A few human are struggling to hide from the aliens. I'd like to call them a resistance, but they are far too passive themselves. They live in the rock formations around Shiprock, New Mexico and sneak "into town" for supplies from time to time, but otherwise, they are not really making much of an effort to rid their planet of the invaders. In a way, this makes sense, because they are so hugely outnumber, but it doesn't make for very good drama.
Into their midst comes Melanie, a tough teen...who unfortunately has been implanted with an alien. But Melanie is a fighter, and her personality has never disappeared, so she has a constant dialogue with her invader (who comes to be called Wanda). Most of the drama comes from the fact that Melanie really likes a guy named Jared and Wanda, even though she's an alien, is drawn to Ian. So we've got this weird "triangle" between 3 bodies / 4 souls.
It's possible that some of this COULD have been interesting if told with either a) verve & energy or b) a breezy, light-hearted attitude. But the movie THE HOST fails its own meager story by moving at a glacial pace in a drably colored world. The rocks are brown, the costumes are browns and grays and even the crops being grown by the humans consist entirely of brown wheat. The movie's score is ponderous...and for me to actually repeatedly notice the score, it has to be really good or really dreadful. Sadly, THE HOST is dreadful...it sounds like public-domain music that would have been labeled "Acoustic Folk Instrumentals: Slow & Sad."
I was simply amazed at how slowly paced the movie was. Very little happens, but what DOES happen is dragged out seemingly forever. The very few action sequences there are have no zip. THE HOST was written by Stephanie Meyers (of TWILIGHT fame), and it's clear the sci-fi trappings are of little interest to her, except as a way to create an awkward love triangle...much like the vampire/werewolf/human stuff she brought us in her more famous series. But as terrible as the TWILIGHT movies were, they had a sense of humor and touches of tongue-in-cheek playfulness. THE HOST is so earnest, it is deadly dull.
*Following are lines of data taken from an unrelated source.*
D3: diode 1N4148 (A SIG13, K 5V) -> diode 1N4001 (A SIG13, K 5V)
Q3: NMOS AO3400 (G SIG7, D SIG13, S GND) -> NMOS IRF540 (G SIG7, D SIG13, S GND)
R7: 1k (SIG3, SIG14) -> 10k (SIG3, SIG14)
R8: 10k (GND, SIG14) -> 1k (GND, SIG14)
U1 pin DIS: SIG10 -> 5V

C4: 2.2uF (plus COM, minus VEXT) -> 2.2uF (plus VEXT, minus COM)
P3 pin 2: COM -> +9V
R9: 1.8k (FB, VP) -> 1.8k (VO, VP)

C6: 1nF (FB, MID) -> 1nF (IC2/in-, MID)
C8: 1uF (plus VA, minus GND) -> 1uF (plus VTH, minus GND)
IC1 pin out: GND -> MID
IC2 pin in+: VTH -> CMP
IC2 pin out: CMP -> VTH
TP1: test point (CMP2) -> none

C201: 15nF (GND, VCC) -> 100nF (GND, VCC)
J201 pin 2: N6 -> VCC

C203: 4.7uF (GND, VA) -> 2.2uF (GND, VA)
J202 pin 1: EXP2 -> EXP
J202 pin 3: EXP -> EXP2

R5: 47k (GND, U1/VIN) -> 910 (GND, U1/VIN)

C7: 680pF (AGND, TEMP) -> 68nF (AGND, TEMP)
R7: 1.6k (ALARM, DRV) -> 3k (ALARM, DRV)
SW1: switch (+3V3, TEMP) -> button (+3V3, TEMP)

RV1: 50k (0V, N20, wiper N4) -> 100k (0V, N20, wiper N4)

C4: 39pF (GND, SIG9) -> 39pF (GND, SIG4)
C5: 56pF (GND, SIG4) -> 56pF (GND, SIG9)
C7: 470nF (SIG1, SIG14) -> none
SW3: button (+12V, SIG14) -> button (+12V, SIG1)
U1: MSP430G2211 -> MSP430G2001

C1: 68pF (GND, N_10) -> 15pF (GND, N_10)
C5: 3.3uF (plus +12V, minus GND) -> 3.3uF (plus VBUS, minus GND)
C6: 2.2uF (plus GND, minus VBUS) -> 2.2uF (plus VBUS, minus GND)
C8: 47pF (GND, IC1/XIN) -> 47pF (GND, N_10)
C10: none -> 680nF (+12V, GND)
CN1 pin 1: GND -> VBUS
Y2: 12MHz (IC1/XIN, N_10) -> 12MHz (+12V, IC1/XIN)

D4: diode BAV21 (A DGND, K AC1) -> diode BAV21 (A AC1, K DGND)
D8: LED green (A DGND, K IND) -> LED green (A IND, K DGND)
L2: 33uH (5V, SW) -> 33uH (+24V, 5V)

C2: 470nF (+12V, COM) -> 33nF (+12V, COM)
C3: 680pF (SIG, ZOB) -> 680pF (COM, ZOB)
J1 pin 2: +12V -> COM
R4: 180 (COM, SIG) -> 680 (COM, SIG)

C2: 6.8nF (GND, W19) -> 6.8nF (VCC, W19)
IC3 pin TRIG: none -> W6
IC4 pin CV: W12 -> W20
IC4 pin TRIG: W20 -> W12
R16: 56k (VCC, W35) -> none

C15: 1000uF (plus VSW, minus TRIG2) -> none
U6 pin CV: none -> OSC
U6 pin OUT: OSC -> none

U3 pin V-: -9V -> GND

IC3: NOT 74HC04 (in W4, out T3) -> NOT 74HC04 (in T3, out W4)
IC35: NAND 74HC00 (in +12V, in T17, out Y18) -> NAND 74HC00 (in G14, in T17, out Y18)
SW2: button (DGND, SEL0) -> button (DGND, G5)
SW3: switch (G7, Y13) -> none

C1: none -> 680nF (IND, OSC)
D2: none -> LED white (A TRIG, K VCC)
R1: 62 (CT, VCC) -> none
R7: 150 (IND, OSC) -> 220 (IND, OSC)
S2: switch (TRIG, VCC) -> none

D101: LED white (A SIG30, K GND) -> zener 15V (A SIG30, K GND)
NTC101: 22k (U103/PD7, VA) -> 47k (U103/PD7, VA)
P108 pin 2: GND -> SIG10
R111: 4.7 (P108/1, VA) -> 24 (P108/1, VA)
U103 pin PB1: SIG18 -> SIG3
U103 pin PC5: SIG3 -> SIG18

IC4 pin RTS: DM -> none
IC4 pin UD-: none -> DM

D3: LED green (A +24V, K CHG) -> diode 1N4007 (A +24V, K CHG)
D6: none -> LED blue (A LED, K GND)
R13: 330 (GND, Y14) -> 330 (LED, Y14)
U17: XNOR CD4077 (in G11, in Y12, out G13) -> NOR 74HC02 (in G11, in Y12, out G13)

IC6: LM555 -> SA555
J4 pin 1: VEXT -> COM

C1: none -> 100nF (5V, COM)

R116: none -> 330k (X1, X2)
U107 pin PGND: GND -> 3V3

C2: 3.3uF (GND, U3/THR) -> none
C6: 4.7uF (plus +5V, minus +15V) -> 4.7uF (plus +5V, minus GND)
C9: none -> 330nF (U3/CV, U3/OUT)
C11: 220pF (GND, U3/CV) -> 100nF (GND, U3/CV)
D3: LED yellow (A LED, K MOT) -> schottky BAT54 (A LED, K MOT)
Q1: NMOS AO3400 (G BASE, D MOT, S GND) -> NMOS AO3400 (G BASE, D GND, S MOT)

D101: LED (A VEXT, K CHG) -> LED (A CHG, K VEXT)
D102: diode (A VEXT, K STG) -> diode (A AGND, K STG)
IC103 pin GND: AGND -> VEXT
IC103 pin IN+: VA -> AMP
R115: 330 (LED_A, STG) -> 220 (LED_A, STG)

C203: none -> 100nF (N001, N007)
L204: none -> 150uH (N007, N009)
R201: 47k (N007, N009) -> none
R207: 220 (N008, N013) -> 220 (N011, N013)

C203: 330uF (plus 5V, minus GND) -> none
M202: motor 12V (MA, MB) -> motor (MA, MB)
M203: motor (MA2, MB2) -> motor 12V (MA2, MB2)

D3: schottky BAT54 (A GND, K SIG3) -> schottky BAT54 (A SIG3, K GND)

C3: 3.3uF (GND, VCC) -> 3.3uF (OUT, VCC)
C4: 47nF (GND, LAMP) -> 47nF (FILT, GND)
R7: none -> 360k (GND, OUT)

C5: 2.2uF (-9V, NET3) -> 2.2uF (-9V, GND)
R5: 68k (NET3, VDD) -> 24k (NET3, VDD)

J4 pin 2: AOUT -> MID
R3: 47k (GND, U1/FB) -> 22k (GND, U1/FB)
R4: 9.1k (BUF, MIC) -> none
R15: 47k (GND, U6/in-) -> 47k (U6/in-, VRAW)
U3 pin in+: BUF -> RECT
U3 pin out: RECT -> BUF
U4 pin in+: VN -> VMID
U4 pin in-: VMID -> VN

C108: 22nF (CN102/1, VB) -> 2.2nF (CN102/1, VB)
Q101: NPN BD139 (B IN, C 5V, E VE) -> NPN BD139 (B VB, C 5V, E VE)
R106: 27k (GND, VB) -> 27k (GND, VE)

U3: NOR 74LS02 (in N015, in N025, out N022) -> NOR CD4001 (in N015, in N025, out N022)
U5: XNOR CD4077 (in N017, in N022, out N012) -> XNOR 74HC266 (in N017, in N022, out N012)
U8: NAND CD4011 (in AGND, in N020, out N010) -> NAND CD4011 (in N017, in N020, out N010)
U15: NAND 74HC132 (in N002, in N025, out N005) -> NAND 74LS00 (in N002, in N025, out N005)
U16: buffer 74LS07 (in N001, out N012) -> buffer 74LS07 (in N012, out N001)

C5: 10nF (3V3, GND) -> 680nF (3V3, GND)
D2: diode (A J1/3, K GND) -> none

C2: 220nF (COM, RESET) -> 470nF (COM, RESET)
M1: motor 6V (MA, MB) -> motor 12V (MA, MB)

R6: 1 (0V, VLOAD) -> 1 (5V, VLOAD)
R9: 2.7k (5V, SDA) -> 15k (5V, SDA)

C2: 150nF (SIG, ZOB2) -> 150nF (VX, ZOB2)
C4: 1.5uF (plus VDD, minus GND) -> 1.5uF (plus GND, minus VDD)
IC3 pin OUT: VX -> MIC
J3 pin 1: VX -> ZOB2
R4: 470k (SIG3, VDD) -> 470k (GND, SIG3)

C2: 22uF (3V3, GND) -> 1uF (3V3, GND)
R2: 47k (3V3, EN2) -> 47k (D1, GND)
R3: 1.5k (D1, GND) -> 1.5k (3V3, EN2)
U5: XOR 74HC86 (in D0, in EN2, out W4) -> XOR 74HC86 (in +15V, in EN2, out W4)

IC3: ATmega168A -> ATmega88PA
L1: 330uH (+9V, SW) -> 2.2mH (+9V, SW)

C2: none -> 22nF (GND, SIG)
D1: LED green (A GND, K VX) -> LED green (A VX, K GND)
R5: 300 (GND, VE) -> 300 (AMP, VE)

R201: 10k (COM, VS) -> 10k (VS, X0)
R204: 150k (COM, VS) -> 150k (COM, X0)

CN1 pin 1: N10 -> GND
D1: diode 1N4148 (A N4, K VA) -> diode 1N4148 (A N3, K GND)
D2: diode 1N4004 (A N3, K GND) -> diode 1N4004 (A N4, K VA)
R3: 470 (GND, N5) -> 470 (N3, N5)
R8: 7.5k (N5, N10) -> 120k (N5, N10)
Melanie/Wanda is played by the interesting young actress Saoirse Ronan (ATONEMENT, HANNA). In the past, she's turned in some very nice performances. In this film, she seems trapped by the pacing, and because Wanda the Alien is mostly in charge of her body, she plays most of the film with a look of wide-eyed wonder on her face...but little else. She hasn't ruined her career here, but she hasn't exactly launched herself into stardom either. But she fares much better than her two love interests, played by Max Irons and Jake Abel. Granted, these guys have no real character development...but the two actors invest their roles with NOTHING. Thus, neither of them has one smidgen of chemistry with Ronan. Also, Ronan is still clearly a teenager (she's 19 now) and the men are well into their twenties. Their love scenes feel vaguely icky and inappropriate.
Diane Kruger plays "The Seeker"...an alien bent on recovering Melanie/Wanda, because she knows how dangerous a combination they are. The part is also under-written, and Kruger also manages to do little with it. William Hurt plays the "leader of the humans"...a man who also happens to be Melanie's uncle. Hurt tries to infuse his character with some kind of heft, but again, the part is underwritten.
The whole thing feels underwritten and half-baked. No one feels committed to this film. Nothing stands out as worthwhile. Many bad films are at least full of energy, full of the EFFORT (wasted though it may have been) of making the film. THE HOST feels like the film those same folks would have made...while sleepwalking.